Pound Australian Dollar (GBP/AUD) Exchange Rate Firms amid Diminished Risk Appetite

The Pound Australian Dollar (GBP/AUD) exchange rate is firming this morning, amid muted levels of risk appetite.

At the time of writing, GBP/AUD is trading at around AU$1.9660, rising by just under 0.2% from the morning’s opening rates.

Pound (GBP) Undermined by Bleak Economic Outlook

The Pound (GBP) is struggling to attract support this morning, as yesterday’s dismal private sector data continues to weigh on GBP.

With the UK economy stumbling closer to a recession, investors have begun to consider the likelihood of further interest rate hikes.

According to a new poll by Reuters, markets now expect the Bank of England (BoE) to have one more hike left in the tank. As such, the peak rate is expected to be 5.5%, down from July’s predictions of 5.75%.

James Smith, Developed Markets Economist at ING, commented:

‘The August meeting began to lay the ground for a pause. I think the fact the Bank is now finally admitting policy is restrictive that it is now a turning process to convince markets rates are going to stay high for quite some time. It comes down to the data. Ideally they would like to stop hiking given rates are restrictive.’

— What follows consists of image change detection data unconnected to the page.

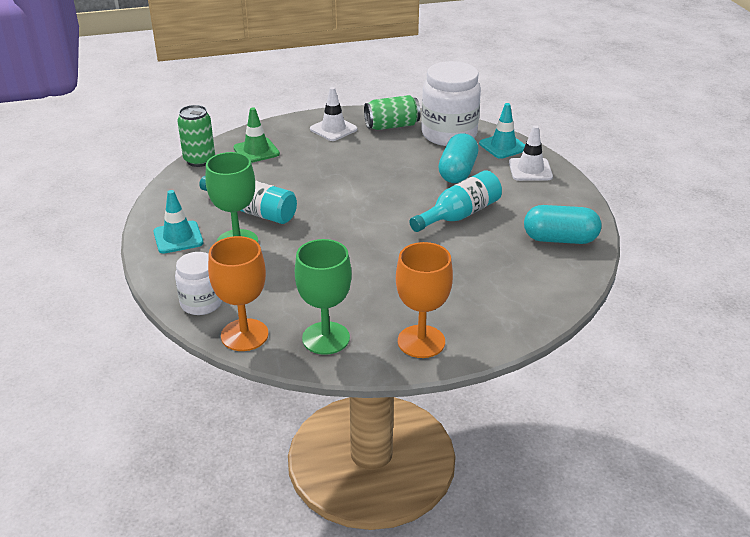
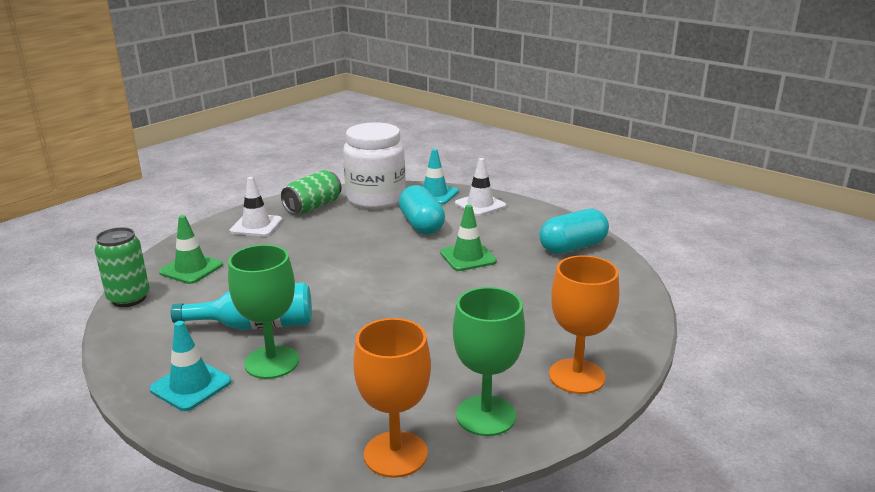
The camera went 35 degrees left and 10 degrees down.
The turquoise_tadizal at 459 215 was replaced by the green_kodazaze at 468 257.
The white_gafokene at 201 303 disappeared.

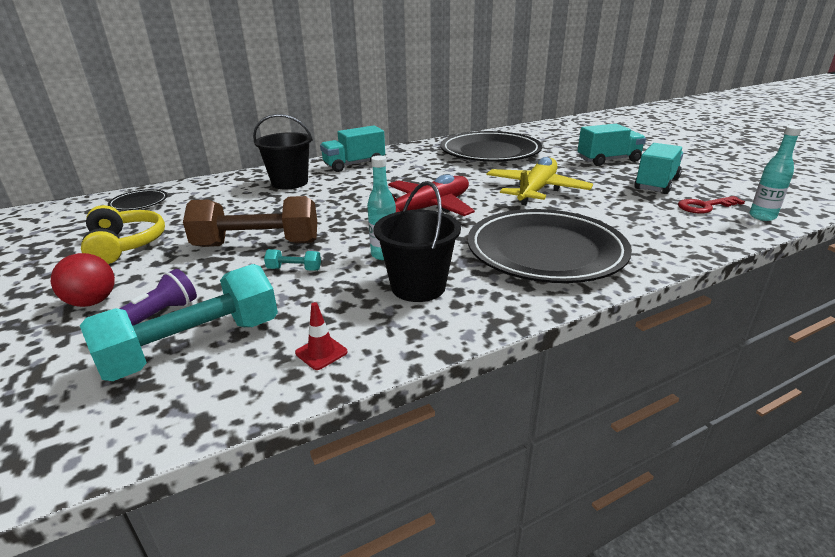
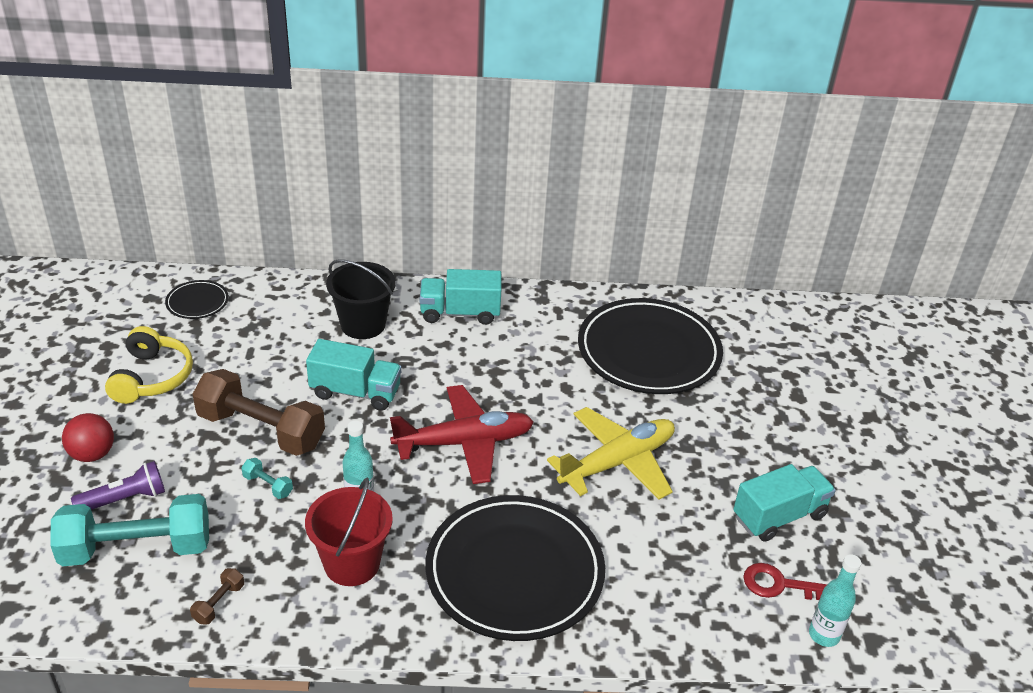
The camera went 25 degrees right and 10 degrees up.
The red_kodazaze at 321 352 was replaced by the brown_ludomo at 219 603.
The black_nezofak at 418 287 became the red_nezofak at 352 563.
The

Elsewhere, a muted market mood is likely yielding further headwinds for Sterling, owing to its increasingly risk-sensitive nature.

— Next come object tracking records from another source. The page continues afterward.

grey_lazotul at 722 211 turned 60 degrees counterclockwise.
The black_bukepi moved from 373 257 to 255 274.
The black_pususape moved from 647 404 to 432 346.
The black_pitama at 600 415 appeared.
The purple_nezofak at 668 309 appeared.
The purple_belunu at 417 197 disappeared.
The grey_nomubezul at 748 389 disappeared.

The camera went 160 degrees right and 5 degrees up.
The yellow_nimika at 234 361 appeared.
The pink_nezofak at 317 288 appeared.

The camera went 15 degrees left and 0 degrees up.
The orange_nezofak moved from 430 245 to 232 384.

Australian Dollar (AUD) Stumbles amid Growing Chinese Economic Concerns

The Australian Dollar (AUD) is losing momentum this morning as continued concerns about China’s economic outlook sap sentiment towards AUD.

As a Chinese proxy currency, the superpower’s sputtering post-Covid recovery has been a particularly thorny issue.

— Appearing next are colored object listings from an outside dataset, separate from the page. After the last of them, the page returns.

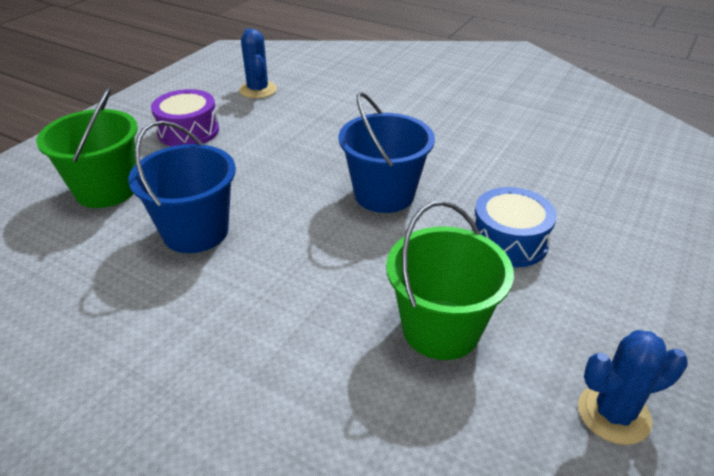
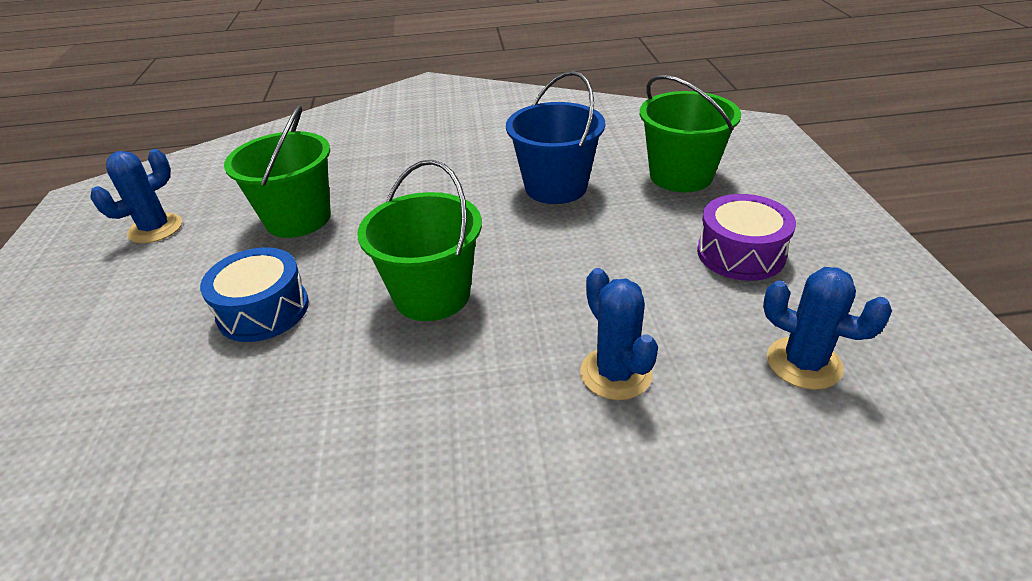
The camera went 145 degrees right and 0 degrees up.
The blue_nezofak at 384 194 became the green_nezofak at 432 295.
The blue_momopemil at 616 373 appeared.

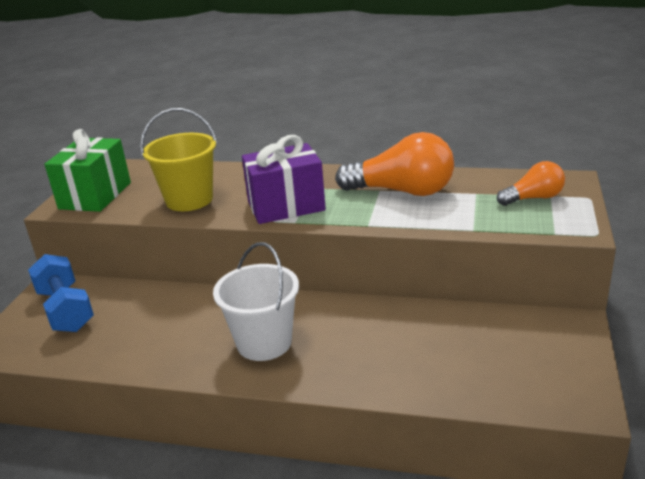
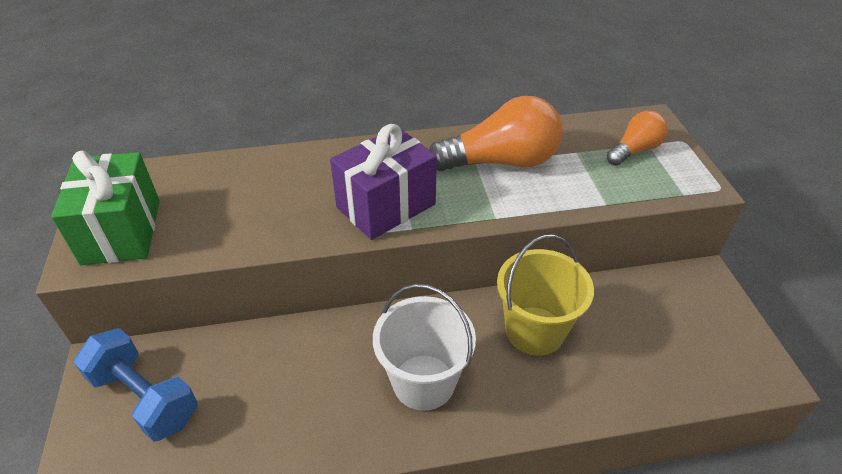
The camera went 25 degrees left and 15 degrees up.
The yellow_nezofak moved from 189 200 to 534 330.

Per an analysis written by Reuters, investors appear to be losing patience with the Chinese government. The perception is that recent measures to boost the economy are incoherent, or even stingy.

Seema Shah, Chief Global Strategist at Principal Global Investors, commented:

‘At this point there is confusion and, as long as there is confusion, then there’s lack of credibility and that means investors are more likely to stay away. The only way out is to step up fiscal stimulus … because there is a lack of confidence, rate cuts are not doing enough to boost credit demand.’

While the Politburo has promised support for the property sector and wider economy, it may be too little too late.

Elsewhere, as the markets turn jittery ahead of the Jackson Hole symposium.

The tepid market mood is weighing on the risk-sensitive ‘Aussie’ as investors await keynotes from central banks across the world.

Pound Australian Dollar Exchange Rate Forecast: Risk Appetite in Focus

Looking ahead for the Pound, the data calendar is light through to the end of the week. Because of this, Sterling may be left vulnerable to shifts in the market mood.

As an increasingly risk-sensitive currency, a shift to bearish trade could weigh on Sterling. This shift may occur on Friday, when Federal Reserve Chair Jerome Powell is scheduled to speak.

In his speech, Powell could indicate room for additional tightening, which may sour the market mood as it could damage global growth prospects.

This goes doubly so for the Australian Dollar, which is a more volatile currency. However, if the market mood improves, the ‘Aussie’ could rally.